Charlotte Hope, a DNR protected species biologist, laughs to consider it.
"Yep, we're going to need a lot more beach," she said. "Well, that's a good problem."
Turning a corner
The loggerhead is a 300-pound, 3-foot-long mammoth that crawls into the dunes each spring to lay eggs in nests that will hatch over the summer.
It's the species that lays nearly all the nests along South Carolina beaches, one of seven sea turtle species around the world. All of the species are considered endangered or threatened. The loggerhead is considered threatened here.
When they were put on the federal endangered species list, the numbers of Atlantic nesting loggerheads generally were thought to be in a gradual decline.
South Carolina, however, has been a leader in the recovery work, and nesting numbers are back in the thousands in recent years.
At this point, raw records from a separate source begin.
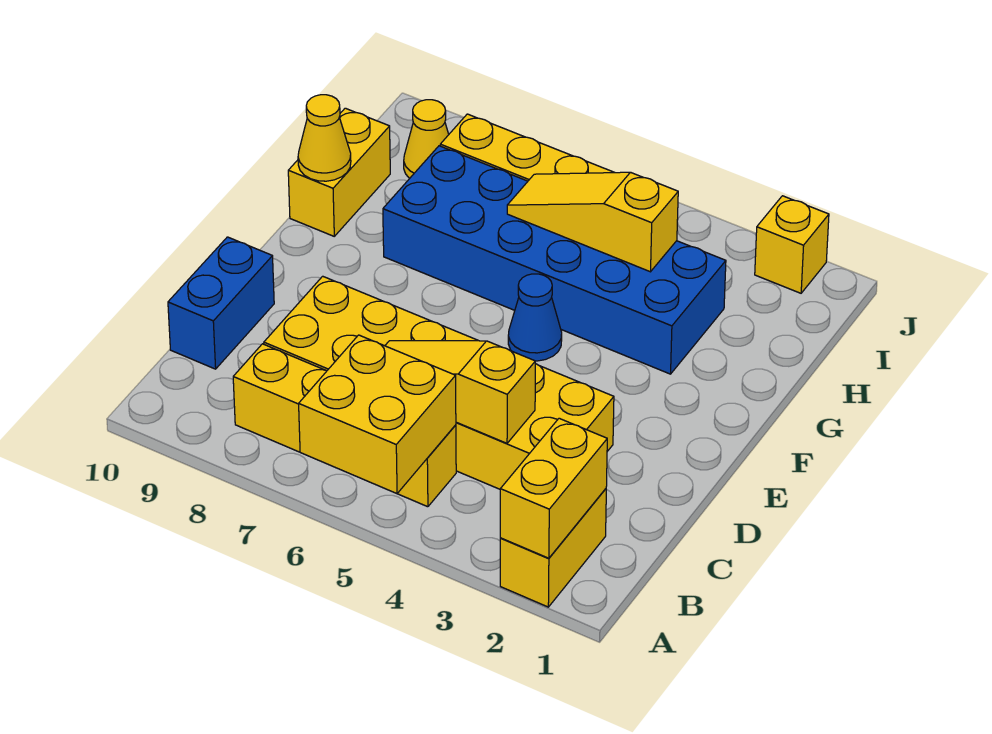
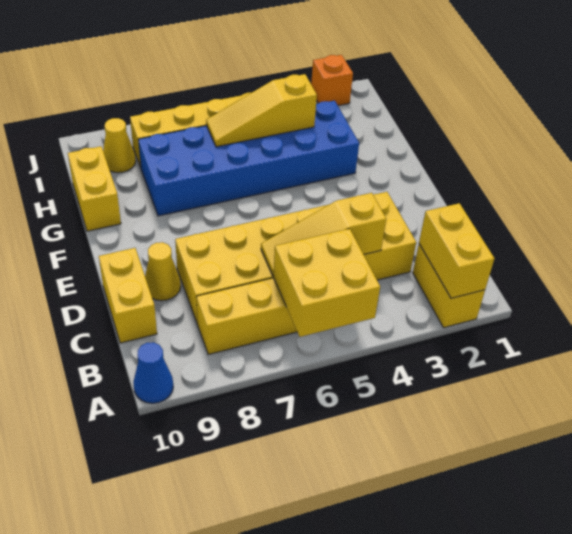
blue brick C10:D10 level 1 -> yellow brick C10:D10 level 1
blue cone F5 level 1 -> blue cone A10 level 1
yellow cone G10 level 2 -> yellow cone D9 level 1
yellow brick J2 level 1 -> orange brick J2 level 1

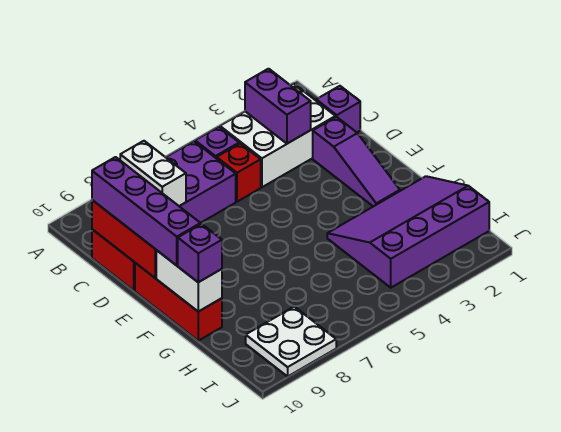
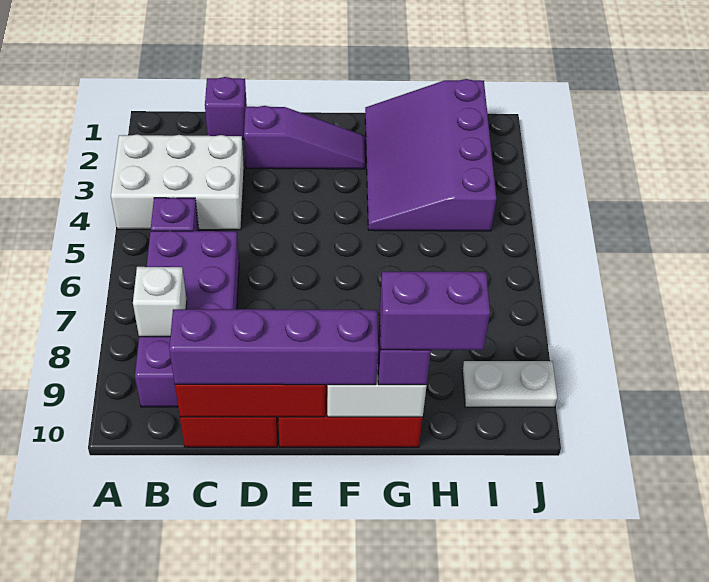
white brick B2:C4 level 1 -> white brick A3:C4 level 1
purple brick B3:C3 level 2 -> purple brick G10:H10 level 4
white brick B8:C8 level 2 -> white brick B8 level 2
red brick C5 level 1 -> none
white plate I8:J9 level 1 -> white plate I9:J9 level 1

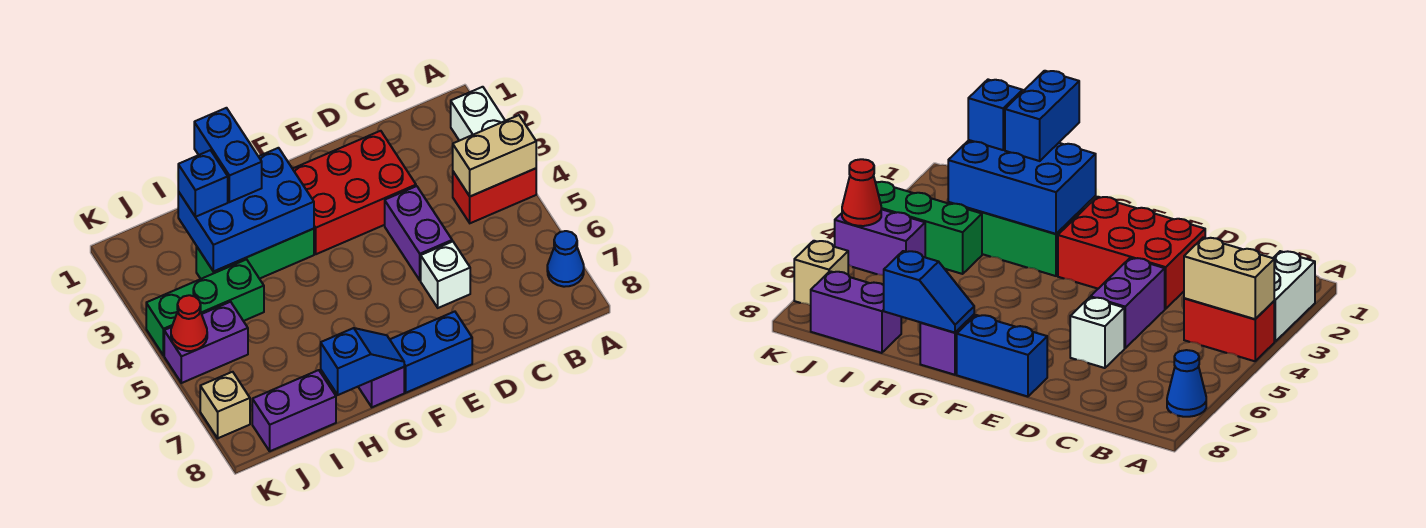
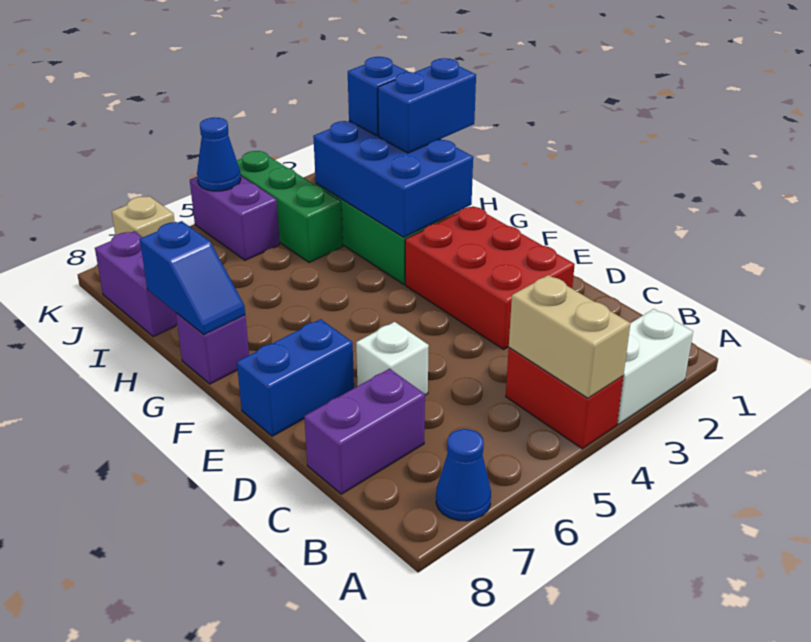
purple brick D4:D5 level 1 -> purple brick C7:C8 level 1
blue brick E8:F8 level 1 -> blue brick E7:E8 level 1
red cone K5 level 2 -> blue cone K5 level 2

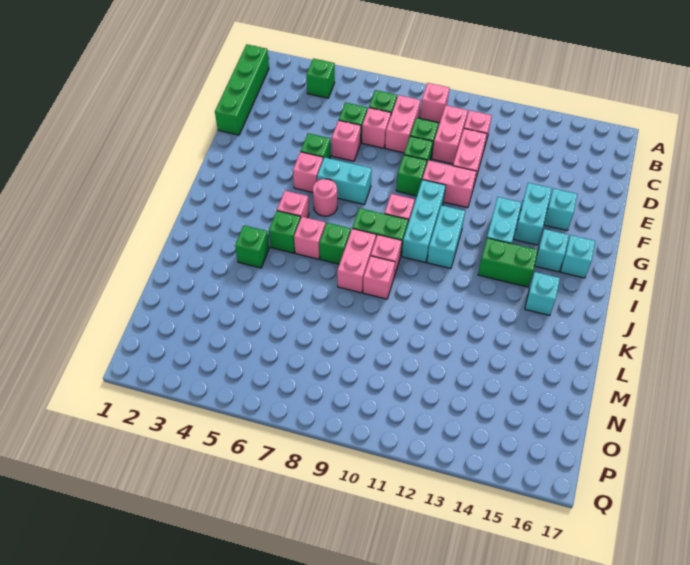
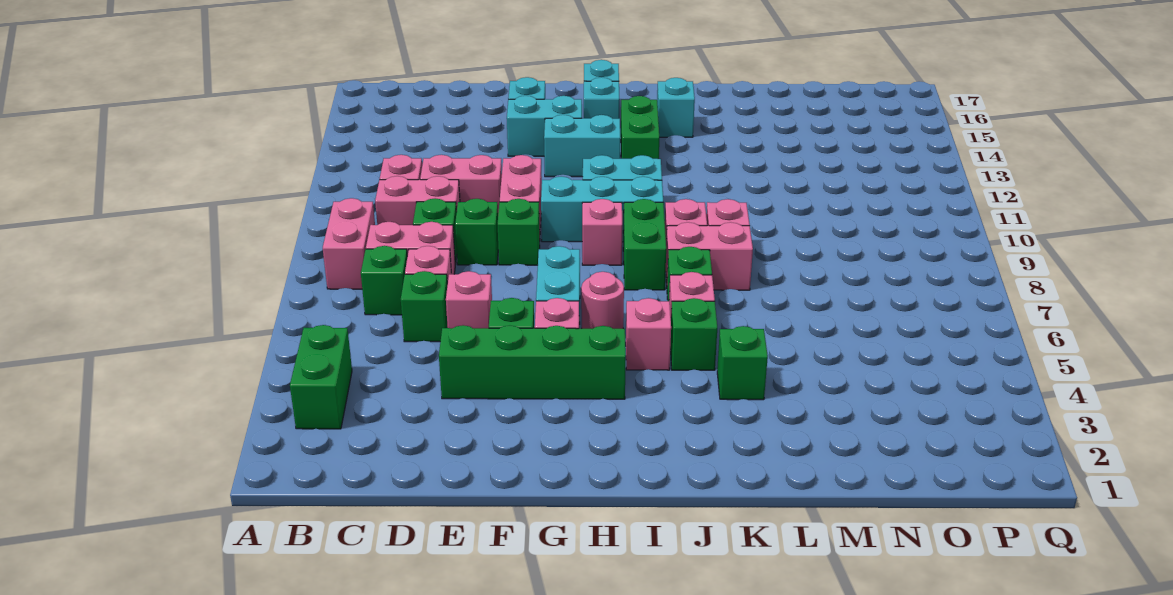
green brick B1:E1 level 1 -> green brick E4:H4 level 1
green brick B4 level 1 -> green brick B3:B4 level 1
pink brick B9 level 1 -> pink brick B8:B9 level 1

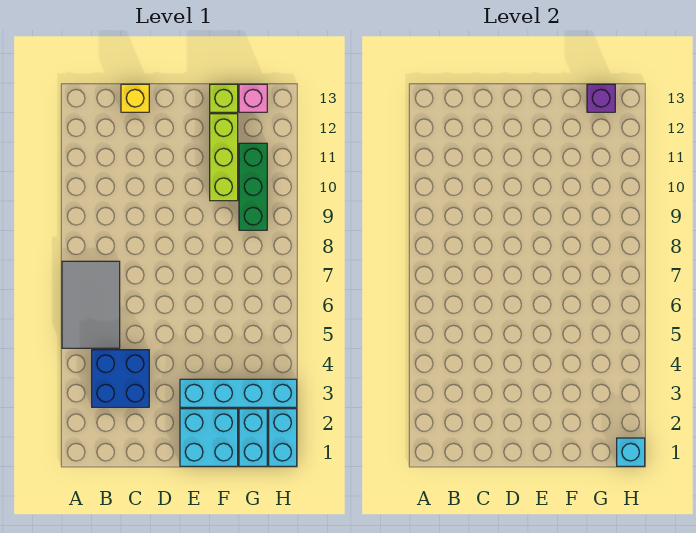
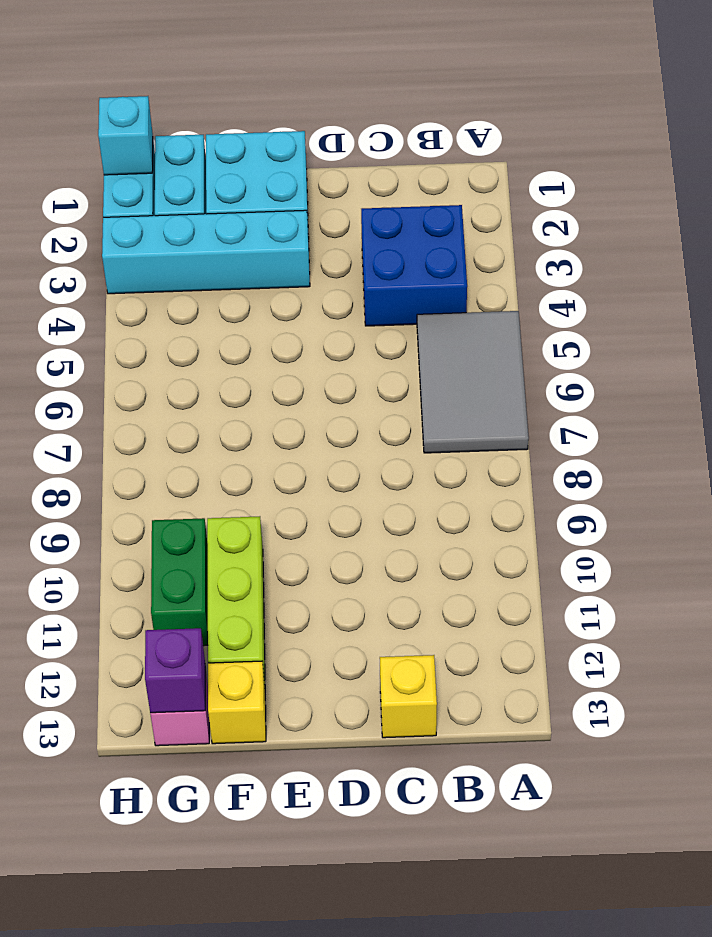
lime brick F13 level 1 -> yellow brick F13 level 1
green brick G9:G11 level 1 -> green brick G10:G11 level 1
That suggests the loggerhead has turned the corner on this coast.
For the past decade or so, the nesting has shown a consistent trend of nesting numbers improving, the low nesting year numbers getting higher as well as the high year numbers, Hope said.
"Our low years (numbers) look like our regular years in the '90s," she said.
It takes a loggerhead about 30 years to mature: That suggests the 1980s hatchlings are starting to come in as adults.
'How nice it would be'
This year, a record number of nests were laid in May alone — at least 2,036. That was nearly 1,000 more than the previous record May in 2017.
"This year, so far, has been amazing for nesting," said Sally Murphy, the retired DNR biologist who galvanized the nest protection effort that has led to volunteer groups across the coast. She also led advances such has the sea turtle-stranding network and turtle excluding devices in fishing nets.
Yet, the loggerheads are now laying nests on beaches more crowded than ever.
The Charleston-North Charleston metro area is growing by leaps and bounds — 16 percent in the past eight years alone — and is now more than 775,000 people. On top of that the region continue to draw more "drive market" visitors from as far as Atlanta, as any weekend drive along Interstate 26 demonstrates.
They're coming in no small part because of the beaches and that can create problems for the popular loggerheads. Folly Beach alone has had more than 80 nests laid so far this year, but 65 "false crawls," when the turtle came ashore but turned back.
"While female sea turtles typically nest at night, with the increased pace of nesting this spring and warm water temperatures, we’ve seen a higher number of females coming ashore at dusk, dawn, and even during the day," said Erin Weeks, DNR spokeswoman.
"There have been multiple instances recently of individuals getting too close to females coming ashore in an attempt to take pictures, causing them (the turtles) to turn around," she said.
If people leave alone the turtles and their nests, as well as dim beach lights at night — because artificial light confuses hatchlings who orient by light off the water, there's still plenty of room for mom and the kids.
Research has shown that nesting loggerheads don't insist on the particular stretch of beach they hatched, as once was thought. A turtle nesting here can also nest in Georgia or North Carolina, Murphy said.
"I don’t think we are anywhere near running out of nesting beaches in the three states," she said. "And how nice it would be to have people really have a chance of seeing a nesting turtle or hatchlings emerge instead of waiting for hours on the beach and not see any turtles."